Modeling the exposure-response relationship of etanercept in the treatment of patients with chronic moderate to severe plaque psoriasis.

Modeling exposure-response relationships adds significant value to comprehending and interpreting both efficacy and safety data. An exposure-response model was developed using generalized nonlinear mixed-effects methodologies to correlate etanercept exposure with a 75% or greater reduction from baseline in the psoriasis area and severity index (PASI75). Three randomized trials of psoriasis patients were pooled for analysis. Three empirical exposure measures-cumulative dose, predicted cumulative area under the curve, and predicted trough concentration-were evaluated for their predictive capabilities.
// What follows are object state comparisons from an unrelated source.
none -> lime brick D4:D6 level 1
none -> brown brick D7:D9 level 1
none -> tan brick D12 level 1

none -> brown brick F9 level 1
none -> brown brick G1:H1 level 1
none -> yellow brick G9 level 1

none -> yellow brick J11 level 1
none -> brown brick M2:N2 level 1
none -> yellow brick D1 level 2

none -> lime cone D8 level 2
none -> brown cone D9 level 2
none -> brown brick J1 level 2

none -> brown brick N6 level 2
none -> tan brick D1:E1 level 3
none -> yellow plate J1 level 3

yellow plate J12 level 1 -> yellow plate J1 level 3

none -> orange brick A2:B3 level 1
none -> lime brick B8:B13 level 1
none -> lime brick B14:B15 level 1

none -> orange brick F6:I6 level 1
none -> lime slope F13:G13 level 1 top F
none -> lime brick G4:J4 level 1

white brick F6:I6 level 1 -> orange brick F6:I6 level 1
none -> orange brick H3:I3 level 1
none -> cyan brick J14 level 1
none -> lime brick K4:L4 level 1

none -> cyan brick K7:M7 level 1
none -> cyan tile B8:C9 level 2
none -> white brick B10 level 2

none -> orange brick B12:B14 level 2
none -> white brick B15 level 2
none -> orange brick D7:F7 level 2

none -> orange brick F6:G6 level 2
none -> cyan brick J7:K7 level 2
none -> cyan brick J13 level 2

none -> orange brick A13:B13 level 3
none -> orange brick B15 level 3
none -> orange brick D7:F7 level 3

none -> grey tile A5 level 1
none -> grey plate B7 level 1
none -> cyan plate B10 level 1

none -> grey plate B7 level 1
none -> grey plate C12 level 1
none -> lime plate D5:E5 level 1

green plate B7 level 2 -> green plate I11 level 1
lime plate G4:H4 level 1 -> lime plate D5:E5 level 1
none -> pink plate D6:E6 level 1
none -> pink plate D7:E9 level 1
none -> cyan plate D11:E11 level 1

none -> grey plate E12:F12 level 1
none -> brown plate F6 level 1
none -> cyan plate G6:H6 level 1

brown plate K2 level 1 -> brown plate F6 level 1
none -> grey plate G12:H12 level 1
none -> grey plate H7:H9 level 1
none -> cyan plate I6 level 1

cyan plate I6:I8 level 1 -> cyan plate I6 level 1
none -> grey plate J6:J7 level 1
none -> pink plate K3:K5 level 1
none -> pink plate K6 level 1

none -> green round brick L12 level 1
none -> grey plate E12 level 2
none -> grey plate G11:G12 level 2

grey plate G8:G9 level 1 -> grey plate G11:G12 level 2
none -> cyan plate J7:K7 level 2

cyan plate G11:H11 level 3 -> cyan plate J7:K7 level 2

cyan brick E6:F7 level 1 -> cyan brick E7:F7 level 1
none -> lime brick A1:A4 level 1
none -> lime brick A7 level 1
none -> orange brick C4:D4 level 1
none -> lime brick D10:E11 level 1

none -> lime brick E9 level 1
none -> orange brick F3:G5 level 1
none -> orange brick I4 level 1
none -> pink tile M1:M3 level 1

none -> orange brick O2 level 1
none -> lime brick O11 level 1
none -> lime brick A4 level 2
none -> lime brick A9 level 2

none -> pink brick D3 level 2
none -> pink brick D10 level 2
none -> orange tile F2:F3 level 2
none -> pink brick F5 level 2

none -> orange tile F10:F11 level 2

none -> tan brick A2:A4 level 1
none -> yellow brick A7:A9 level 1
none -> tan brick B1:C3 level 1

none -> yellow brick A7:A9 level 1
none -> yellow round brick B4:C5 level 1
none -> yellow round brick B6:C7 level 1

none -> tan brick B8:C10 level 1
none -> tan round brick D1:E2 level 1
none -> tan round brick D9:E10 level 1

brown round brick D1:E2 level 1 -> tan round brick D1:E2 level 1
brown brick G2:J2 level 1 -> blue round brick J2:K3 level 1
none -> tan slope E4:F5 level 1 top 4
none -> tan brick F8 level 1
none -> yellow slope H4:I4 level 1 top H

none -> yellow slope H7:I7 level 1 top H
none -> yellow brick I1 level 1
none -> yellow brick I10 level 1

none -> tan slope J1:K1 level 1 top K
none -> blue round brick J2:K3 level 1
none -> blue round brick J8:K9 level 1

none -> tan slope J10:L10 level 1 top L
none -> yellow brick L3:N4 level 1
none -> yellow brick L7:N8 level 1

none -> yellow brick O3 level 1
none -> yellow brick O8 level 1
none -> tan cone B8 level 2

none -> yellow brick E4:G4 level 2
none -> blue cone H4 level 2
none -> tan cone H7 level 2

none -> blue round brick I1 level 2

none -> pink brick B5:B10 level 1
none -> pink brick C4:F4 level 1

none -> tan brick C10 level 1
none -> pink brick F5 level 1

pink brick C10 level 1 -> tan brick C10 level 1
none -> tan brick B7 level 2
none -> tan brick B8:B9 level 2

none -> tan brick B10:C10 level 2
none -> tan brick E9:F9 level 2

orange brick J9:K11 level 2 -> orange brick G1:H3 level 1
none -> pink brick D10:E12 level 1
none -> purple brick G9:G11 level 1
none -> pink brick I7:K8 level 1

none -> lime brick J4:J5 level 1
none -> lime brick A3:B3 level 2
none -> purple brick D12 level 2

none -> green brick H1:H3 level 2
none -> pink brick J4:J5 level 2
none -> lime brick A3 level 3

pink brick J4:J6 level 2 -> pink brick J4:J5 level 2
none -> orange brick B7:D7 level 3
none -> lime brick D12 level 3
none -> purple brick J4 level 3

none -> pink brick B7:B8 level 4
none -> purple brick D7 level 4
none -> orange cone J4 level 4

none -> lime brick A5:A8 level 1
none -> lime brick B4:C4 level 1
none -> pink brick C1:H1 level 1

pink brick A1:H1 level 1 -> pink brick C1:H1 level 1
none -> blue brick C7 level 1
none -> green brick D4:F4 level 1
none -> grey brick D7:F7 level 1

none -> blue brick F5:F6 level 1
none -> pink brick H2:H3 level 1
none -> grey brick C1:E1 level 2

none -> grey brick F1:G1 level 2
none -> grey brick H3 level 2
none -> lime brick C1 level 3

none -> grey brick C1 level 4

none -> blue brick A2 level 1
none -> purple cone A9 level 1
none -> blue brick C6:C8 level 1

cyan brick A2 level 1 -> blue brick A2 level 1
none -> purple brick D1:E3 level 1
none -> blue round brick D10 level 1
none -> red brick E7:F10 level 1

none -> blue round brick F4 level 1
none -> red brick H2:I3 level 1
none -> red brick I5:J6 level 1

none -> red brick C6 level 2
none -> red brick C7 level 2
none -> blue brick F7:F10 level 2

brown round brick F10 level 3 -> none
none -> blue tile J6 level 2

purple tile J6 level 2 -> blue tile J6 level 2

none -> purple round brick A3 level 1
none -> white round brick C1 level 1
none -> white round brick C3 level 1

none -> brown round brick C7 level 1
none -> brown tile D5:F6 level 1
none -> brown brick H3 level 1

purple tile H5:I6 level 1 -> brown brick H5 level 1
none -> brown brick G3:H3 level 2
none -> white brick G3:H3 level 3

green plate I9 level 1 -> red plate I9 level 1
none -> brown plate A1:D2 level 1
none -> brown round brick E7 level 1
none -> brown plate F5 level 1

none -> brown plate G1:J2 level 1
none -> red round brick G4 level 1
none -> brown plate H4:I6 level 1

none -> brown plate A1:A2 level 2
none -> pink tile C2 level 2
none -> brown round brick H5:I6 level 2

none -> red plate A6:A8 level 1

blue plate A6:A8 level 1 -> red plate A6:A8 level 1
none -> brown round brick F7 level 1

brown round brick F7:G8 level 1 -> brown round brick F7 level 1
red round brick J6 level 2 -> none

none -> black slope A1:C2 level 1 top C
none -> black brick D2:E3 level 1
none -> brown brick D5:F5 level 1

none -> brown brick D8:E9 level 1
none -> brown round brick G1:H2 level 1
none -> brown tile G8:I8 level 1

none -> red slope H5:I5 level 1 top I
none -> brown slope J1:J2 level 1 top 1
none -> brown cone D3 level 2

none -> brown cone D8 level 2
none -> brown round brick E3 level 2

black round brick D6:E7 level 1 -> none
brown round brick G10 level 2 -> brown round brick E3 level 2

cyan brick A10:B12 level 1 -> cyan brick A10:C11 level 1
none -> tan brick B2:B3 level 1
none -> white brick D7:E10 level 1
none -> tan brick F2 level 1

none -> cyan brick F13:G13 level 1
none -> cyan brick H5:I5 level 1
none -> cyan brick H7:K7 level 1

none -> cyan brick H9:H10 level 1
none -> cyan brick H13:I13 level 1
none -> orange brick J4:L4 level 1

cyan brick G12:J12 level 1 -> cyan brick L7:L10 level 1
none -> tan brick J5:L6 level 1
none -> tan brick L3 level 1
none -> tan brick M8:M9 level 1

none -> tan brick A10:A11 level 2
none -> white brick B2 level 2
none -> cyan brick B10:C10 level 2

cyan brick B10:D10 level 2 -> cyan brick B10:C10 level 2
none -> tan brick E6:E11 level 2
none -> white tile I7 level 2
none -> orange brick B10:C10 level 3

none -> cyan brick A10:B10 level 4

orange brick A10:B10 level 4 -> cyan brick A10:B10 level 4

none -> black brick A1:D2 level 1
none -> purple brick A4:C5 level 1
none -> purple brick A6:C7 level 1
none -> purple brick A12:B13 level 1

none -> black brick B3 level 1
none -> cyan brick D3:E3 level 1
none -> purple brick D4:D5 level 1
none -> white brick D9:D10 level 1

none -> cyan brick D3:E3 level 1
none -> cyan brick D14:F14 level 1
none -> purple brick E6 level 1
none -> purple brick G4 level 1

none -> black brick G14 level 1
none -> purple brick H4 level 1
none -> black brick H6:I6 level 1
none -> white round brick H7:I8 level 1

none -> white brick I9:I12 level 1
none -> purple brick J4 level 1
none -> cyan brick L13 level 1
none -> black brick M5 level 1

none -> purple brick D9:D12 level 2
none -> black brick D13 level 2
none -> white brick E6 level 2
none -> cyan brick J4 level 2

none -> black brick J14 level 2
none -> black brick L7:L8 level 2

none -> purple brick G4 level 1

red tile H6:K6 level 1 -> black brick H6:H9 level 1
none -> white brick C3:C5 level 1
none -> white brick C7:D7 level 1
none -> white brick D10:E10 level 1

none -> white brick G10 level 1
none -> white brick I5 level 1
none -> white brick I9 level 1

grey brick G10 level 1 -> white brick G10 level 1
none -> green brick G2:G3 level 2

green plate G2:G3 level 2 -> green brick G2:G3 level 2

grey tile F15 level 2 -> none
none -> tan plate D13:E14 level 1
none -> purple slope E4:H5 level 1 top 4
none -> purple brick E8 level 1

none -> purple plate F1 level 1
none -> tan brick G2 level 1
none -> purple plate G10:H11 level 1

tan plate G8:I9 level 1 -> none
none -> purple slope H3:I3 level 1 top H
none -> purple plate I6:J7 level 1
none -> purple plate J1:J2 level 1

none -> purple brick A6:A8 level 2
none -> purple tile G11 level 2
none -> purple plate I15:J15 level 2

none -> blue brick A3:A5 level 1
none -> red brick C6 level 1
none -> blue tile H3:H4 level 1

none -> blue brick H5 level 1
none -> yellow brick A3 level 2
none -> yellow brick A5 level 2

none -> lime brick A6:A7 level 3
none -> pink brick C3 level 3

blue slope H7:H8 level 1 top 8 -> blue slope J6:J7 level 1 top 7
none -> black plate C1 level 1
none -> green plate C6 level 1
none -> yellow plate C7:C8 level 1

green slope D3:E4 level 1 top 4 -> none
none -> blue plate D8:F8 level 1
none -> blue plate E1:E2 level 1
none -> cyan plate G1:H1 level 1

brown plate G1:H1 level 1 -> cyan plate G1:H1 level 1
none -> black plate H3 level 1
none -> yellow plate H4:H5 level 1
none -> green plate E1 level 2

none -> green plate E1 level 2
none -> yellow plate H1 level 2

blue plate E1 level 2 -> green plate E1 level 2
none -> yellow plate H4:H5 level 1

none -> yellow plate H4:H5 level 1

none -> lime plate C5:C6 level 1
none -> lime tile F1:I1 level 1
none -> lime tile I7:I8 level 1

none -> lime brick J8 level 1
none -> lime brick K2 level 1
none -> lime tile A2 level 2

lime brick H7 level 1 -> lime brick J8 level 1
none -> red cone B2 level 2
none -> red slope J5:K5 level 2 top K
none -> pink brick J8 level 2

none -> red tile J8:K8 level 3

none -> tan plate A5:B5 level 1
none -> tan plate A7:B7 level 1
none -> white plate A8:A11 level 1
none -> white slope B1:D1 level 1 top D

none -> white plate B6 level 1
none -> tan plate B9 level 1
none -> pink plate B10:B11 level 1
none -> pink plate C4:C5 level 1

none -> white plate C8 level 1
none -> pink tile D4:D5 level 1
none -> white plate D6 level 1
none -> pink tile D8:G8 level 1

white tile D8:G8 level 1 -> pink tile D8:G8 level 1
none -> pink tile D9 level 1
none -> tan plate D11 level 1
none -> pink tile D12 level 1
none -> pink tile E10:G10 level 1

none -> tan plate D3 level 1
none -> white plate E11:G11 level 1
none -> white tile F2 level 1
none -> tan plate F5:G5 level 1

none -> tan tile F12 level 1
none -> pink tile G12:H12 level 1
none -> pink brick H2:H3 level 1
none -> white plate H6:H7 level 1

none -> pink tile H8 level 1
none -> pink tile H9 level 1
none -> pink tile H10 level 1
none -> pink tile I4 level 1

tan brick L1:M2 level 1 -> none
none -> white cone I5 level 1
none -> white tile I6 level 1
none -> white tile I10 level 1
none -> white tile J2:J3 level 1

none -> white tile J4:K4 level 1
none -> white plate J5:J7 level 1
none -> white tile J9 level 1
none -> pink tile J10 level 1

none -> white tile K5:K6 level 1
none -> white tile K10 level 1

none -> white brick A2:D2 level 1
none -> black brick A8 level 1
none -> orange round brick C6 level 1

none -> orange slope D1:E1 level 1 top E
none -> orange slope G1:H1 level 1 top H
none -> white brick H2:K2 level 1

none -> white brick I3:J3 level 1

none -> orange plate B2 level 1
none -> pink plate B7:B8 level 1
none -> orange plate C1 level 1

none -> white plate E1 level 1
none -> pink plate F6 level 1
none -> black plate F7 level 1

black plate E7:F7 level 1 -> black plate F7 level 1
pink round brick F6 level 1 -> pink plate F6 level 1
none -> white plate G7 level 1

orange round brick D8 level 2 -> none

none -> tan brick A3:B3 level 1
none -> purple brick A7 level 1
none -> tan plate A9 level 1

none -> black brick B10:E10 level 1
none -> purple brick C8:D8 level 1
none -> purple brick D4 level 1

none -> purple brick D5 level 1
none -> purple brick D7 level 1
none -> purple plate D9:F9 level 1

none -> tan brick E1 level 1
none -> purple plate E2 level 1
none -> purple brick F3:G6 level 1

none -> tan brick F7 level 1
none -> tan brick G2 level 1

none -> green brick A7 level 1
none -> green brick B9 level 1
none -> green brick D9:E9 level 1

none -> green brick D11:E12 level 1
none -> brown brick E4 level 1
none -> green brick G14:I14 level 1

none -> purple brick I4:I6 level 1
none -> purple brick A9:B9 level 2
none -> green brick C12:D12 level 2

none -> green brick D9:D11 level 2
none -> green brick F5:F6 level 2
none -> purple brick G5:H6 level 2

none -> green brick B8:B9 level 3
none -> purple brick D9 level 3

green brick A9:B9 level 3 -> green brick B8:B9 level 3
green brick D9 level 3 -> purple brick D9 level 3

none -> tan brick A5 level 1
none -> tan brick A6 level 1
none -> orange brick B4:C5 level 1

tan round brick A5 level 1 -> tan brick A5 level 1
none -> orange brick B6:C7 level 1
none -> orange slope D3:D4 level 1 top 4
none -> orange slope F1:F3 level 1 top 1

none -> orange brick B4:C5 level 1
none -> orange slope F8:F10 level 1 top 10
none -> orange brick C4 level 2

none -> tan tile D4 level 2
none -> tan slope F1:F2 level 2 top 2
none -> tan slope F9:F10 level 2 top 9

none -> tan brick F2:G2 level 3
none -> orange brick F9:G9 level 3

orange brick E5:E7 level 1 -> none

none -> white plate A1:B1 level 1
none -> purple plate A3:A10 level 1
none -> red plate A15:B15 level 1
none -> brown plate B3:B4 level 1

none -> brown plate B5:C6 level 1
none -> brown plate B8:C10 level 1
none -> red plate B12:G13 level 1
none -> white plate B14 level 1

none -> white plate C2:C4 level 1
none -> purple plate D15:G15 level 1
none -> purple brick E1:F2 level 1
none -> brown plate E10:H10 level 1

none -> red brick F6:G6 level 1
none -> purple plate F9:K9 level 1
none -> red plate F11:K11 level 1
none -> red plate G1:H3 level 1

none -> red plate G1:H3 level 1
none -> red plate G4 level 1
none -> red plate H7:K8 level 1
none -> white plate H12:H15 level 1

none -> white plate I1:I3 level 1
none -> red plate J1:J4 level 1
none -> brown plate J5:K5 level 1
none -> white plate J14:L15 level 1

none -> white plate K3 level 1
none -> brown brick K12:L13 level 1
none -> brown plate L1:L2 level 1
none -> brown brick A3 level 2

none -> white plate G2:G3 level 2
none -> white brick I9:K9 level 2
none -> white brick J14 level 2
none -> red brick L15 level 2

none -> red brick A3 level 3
The predicted cumulative area under the curve model demonstrated the best ability via simulation to reproduce the data and was used to assess the following covariates: age, baseline psoriasis area and severity index, duration of psoriasis disease, prior systemic or phototherapy, race, sex, and weight. The final model was composed by scrutinizing the confidence intervals of a nonparametric bootstrap and included race and sex effects on baseline logit, baseline psoriasis area and severity index and prior systemic or phototherapy effects on maximum drug effect, a weight effect on apparent potency, and an age effect on the rate of drug effect. The model identified covariates predictive of data trends and adequately characterized by simulation the PASI75 over the entire clinical trial design space. In combination with a statistical subgroup analysis, the exposure-response model indicated that dose adjustment was not necessary for etanercept in any patient subpopulation with moderate to severe plaque psoriasis.